Understanding coercion of factors into characters in an R dataframe


Trying to figure out how coercion of factors/ dataframe works in R. I am trying to plot boxplots for a subset of a dataframe. Let's see step-by-step

x = rnorm(30, 1, 1)

Created a vector x with normal distribution

c = c(rep("x1",10), rep("x2",10), rep("x3",10))

Created a character string to later use as a factor for plotting boxplots for x1, x2, x3

df = data.frame(x,c)

combined x and c into a data.frame. So now we would expect class of df: dataframe, df$x: numeric, df$c: factor (because we sent c into a dataframe) and is.data.frame and is.list applied on df should give us TRUE and TRUE. (I assumed that all dataframes are lists as well? and that's why we are getting TRUE for both checks.)

And that's what happens below. All good till now.

class(df)
#[1] "data.frame"
is.data.frame(df)
#[1] TRUE
is.list(df)
#[1] TRUE
class(df$x)
#[1] "numeric"
class(df$c)
#[1] "factor"

Now I plot the spread of x grouped using factors present in c. So the first argument is x ~ c. But I want boxplots for just two factors: x1and x2. So I used a subset argument in boxplot function.

boxplot(x ~ c, subset=c %in% c("x1", "x2"), data=df)

This is the plot we get, notice since x3 is a factor, it is still plotted i.e. we still got 3 categories on x-axis of the boxplot inspite of subsetting to 2 categories.

So, one solution I found was to change the class of df variables into numeric and character

class(df)<- c("numeric", "character")

boxplot(x ~ c, subset=c %in% c("x1", "x2"), data=df)

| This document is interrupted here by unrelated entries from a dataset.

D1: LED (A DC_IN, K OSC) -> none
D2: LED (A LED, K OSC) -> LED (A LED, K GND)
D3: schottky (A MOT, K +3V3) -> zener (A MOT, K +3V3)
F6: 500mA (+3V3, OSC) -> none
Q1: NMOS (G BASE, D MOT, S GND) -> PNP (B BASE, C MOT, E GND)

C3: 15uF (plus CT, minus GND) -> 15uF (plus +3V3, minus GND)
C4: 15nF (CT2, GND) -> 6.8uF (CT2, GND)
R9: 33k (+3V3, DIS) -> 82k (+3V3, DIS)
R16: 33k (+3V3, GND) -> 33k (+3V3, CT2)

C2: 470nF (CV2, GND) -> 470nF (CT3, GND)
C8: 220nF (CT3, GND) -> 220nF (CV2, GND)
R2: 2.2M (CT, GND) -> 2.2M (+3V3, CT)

New boxplot. This is what we wanted, so it worked!, we plotted boxes for just x1 and x2, got rid of x3

But if we just run the same checks, we ran before doing this coercion, on all variables, we get these outputs.

Anything funny?

class(df)
#[1] "numeric"   "character"
is.data.frame(df)
#[1] FALSE
is.list(df)
#[1] TRUE
class(df$x)
#[1] "numeric"
class(df$c)
#[1] "factor"

Check out that df $ c (the second variable containing caegories x1, x2, x3) is still a factor!

And df stopped being a list (so was it ever a list?)

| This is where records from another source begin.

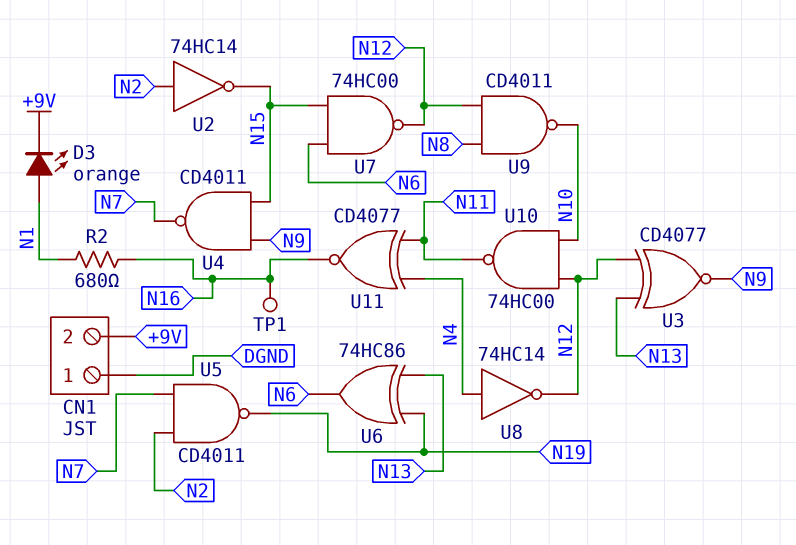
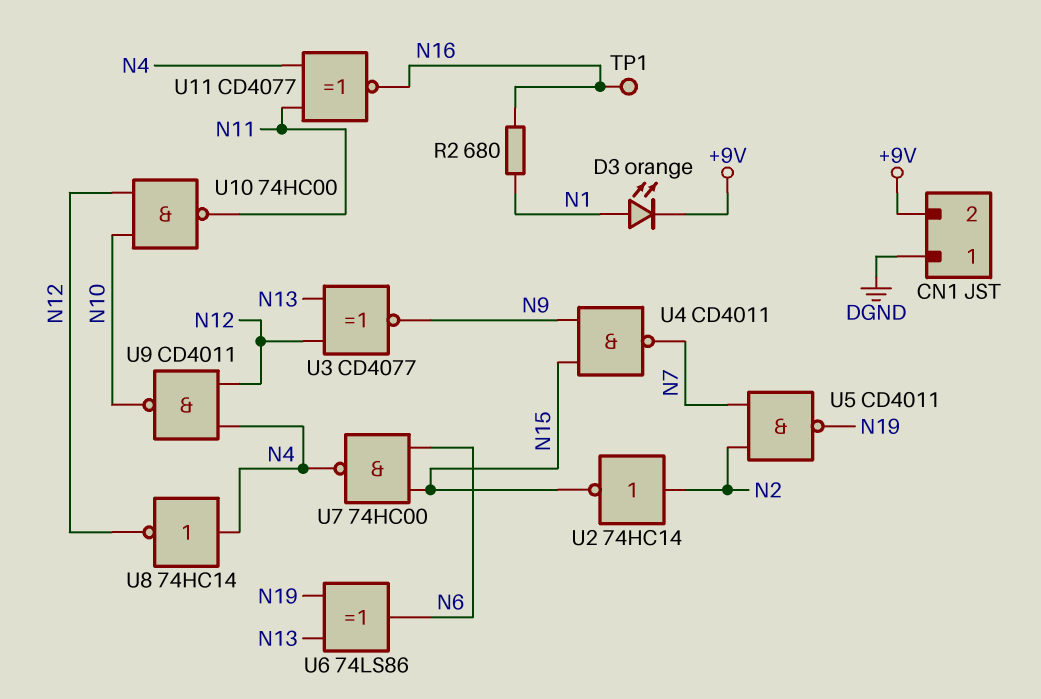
U6: XOR 74HC86 (in N13, in N19, out N6) -> XOR 74LS86 (in N13, in N19, out N6)
U7: NAND 74HC00 (in N6, in N15, out N12) -> NAND 74HC00 (in N6, in N15, out N4)
U9: NAND CD4011 (in N8, in N12, out N10) -> NAND CD4011 (in N4, in N12, out N10)

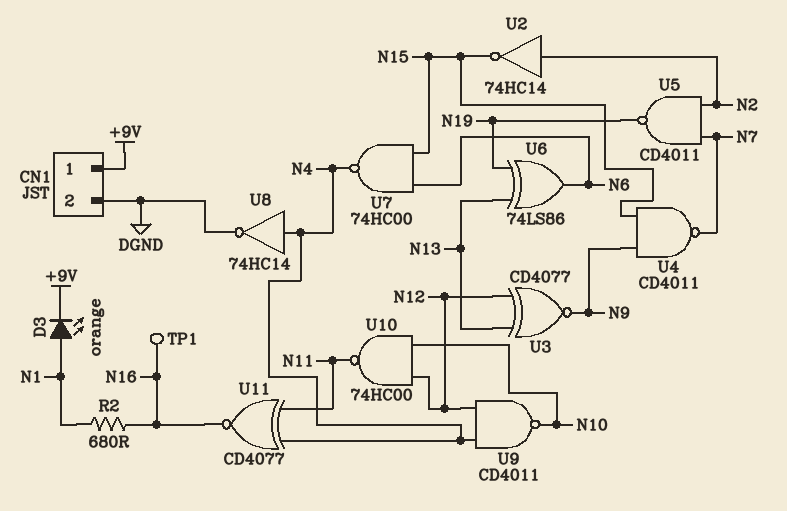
CN1 pin 1: DGND -> +9V
CN1 pin 2: +9V -> DGND
U8: NOT 74HC14 (in N4, out N12) -> NOT 74HC14 (in N4, out DGND)

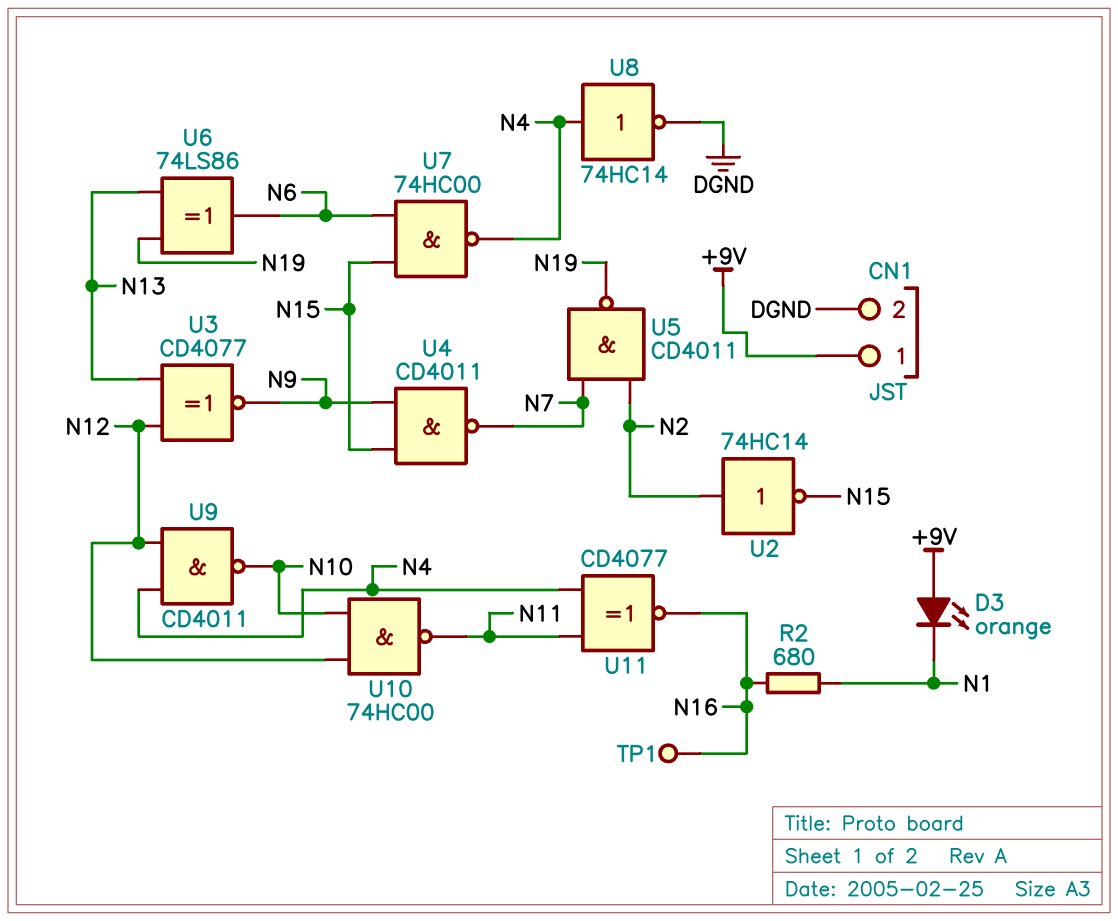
D3: LED orange (A N1, K +9V) -> LED orange (A +9V, K N1)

And what did we do exactly by class(df)<- c("numeric", "character") this coercion if not changing the datatype of df $ c?

So to sum up,

my questions for tldr version:

  • Are all dataframes, also lists in R?

  • Why did our boxplot dropped x3 in the 2nd case (when we coerced class(df) into numeric and character?

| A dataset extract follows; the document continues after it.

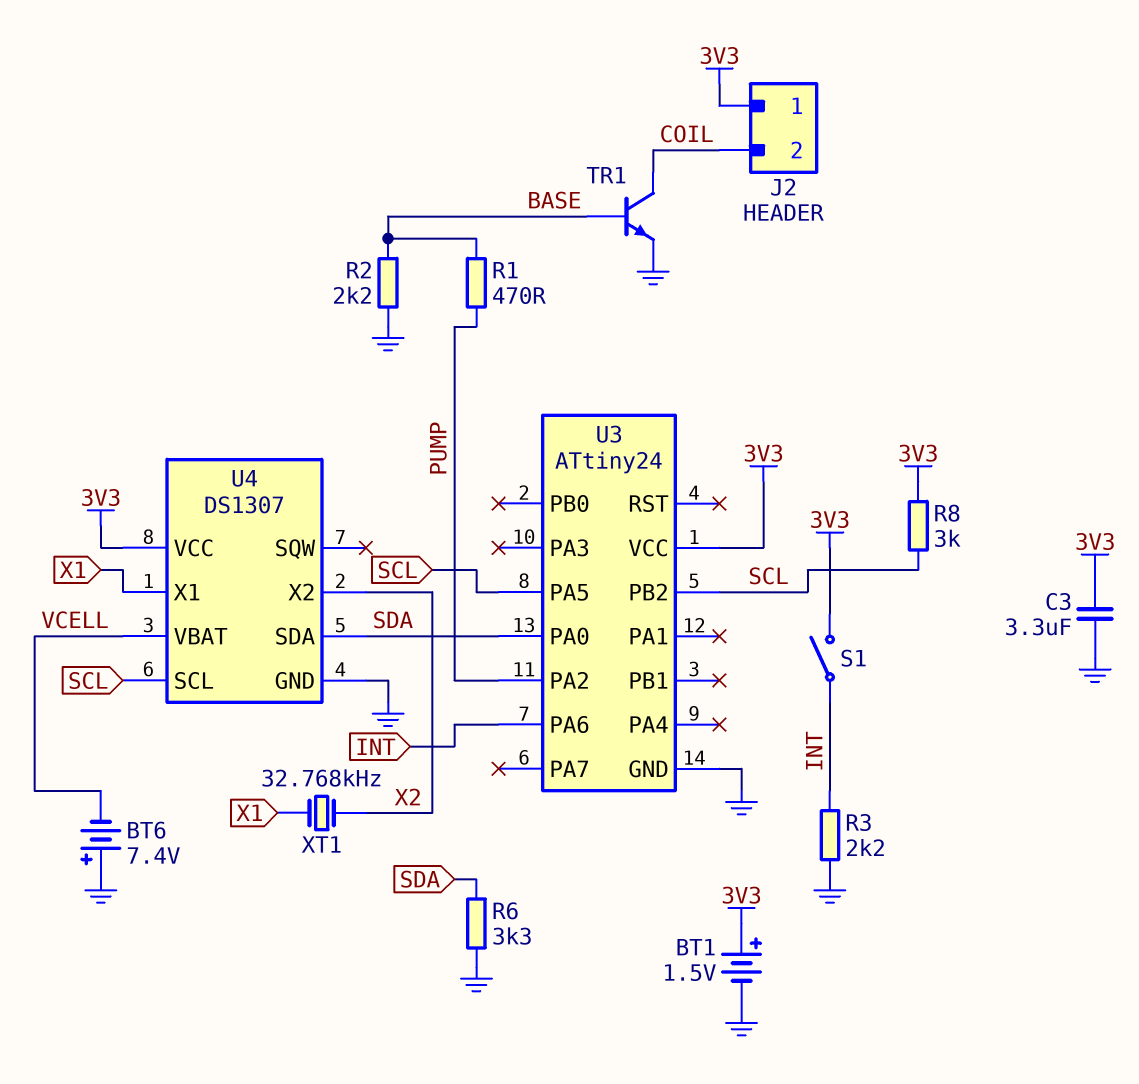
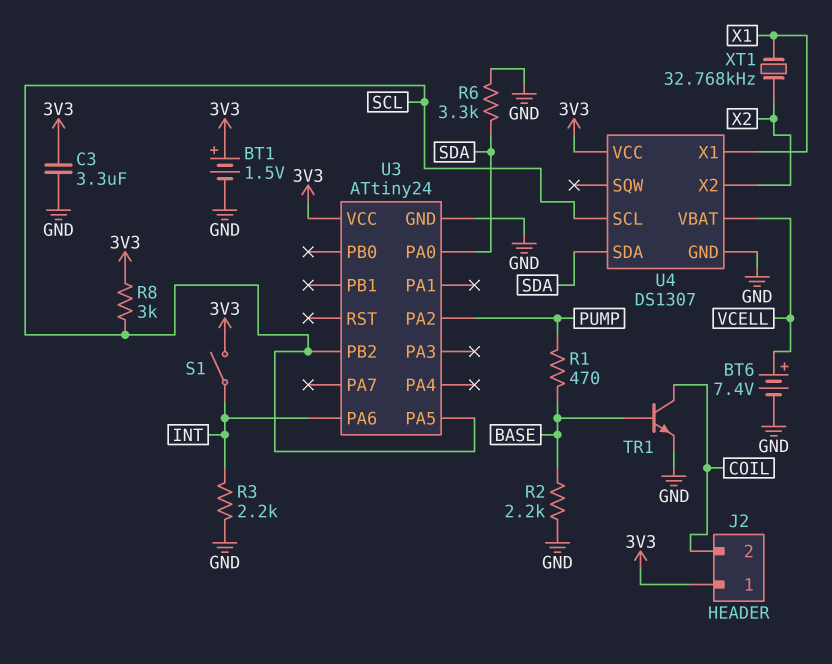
BT6: 7.4V (plus GND, minus VCELL) -> 7.4V (plus VCELL, minus GND)

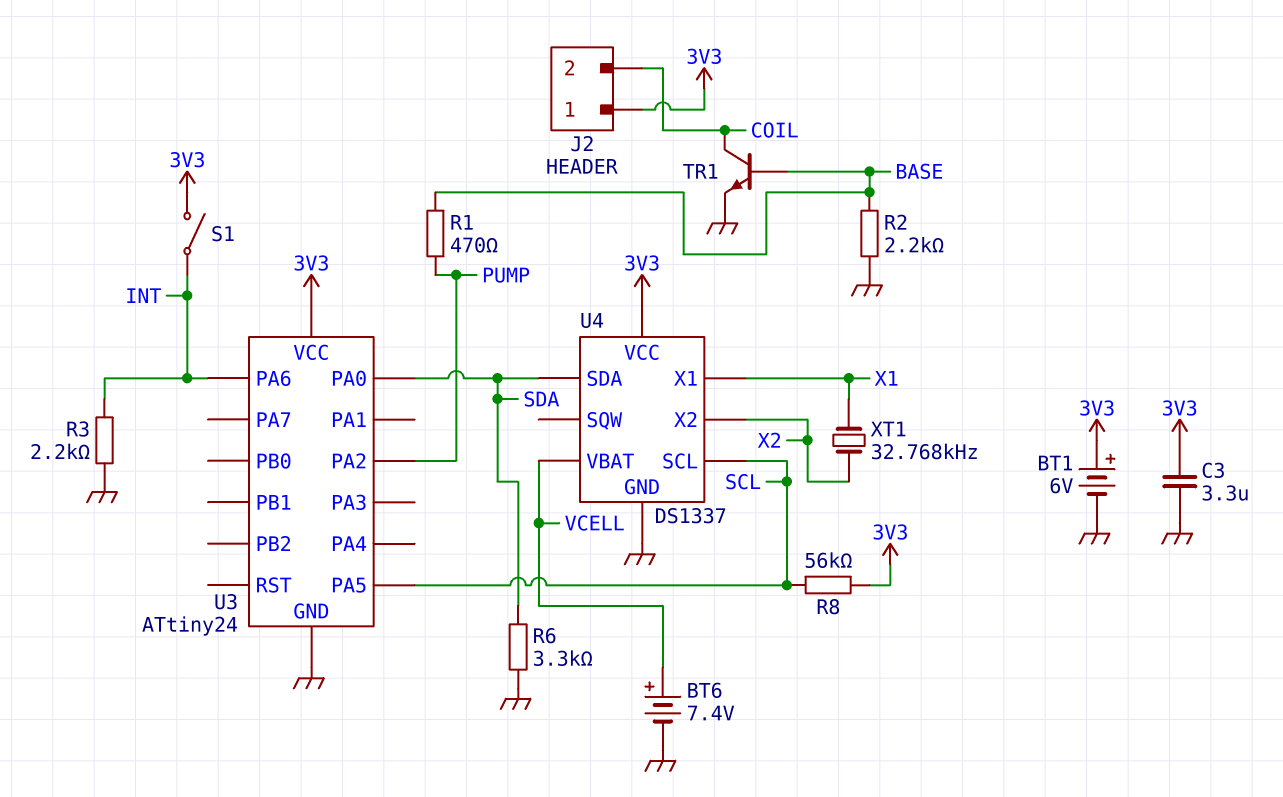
BT1: 1.5V (plus 3V3, minus GND) -> 6V (plus 3V3, minus GND)
R8: 3k (3V3, SCL) -> 56k (3V3, SCL)
U3 pin PB2: SCL -> none
U4: DS1307 -> DS1337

  • If we did coerce factor into characters by doing the above steps, why is still showing that variable's class is factor?

  • And why did df stopped being a dataframe after we did the above steps?


Solution

  • The answers make more sense if we take your questions in a different order.

    Are all dataframes, also lists in R?

    Yes. A data frame is a list of vectors (the columns).

    And why did df stopped being a list after we did the above steps?

    It didn't. It stopped being a data frame, because you changed the class with class(df)<- c("numeric", "character"). is.list(df) returns TRUE still.

    If we did coerce factor into characters by doing the above steps, why is still showing that variable's class is factor?

    class(df) operates on the df object itself, not the columns. Look at str(df). The factor column is still a factor. class(df) set the class attribute on the data frame object itself to a vector.

    Why did our boxplot dropped x3 in the 2nd case (when we coerced class(df) into numeric and character?

    You've messed up your data frame object by explicitly setting the class attribute of the object to a vector c("numeric", "character"). It's hard to predict the full effects of this. My best guess is that boxplot or the functions that draw the axes accessed the class attribute of the data frame somehow.

    To do what you really wanted:

    x = rnorm(30, 1, 1)
    c = c(rep("x1",10), rep("x2",10), rep("x3",10))
    df = data.frame(x,c)
    df$c <- as.character(df$c)
    

    or

    x = rnorm(30, 1, 1)
    c = c(rep("x1",10), rep("x2",10), rep("x3",10))
    df = data.frame(x,c, stringsAsFactors=FALSE)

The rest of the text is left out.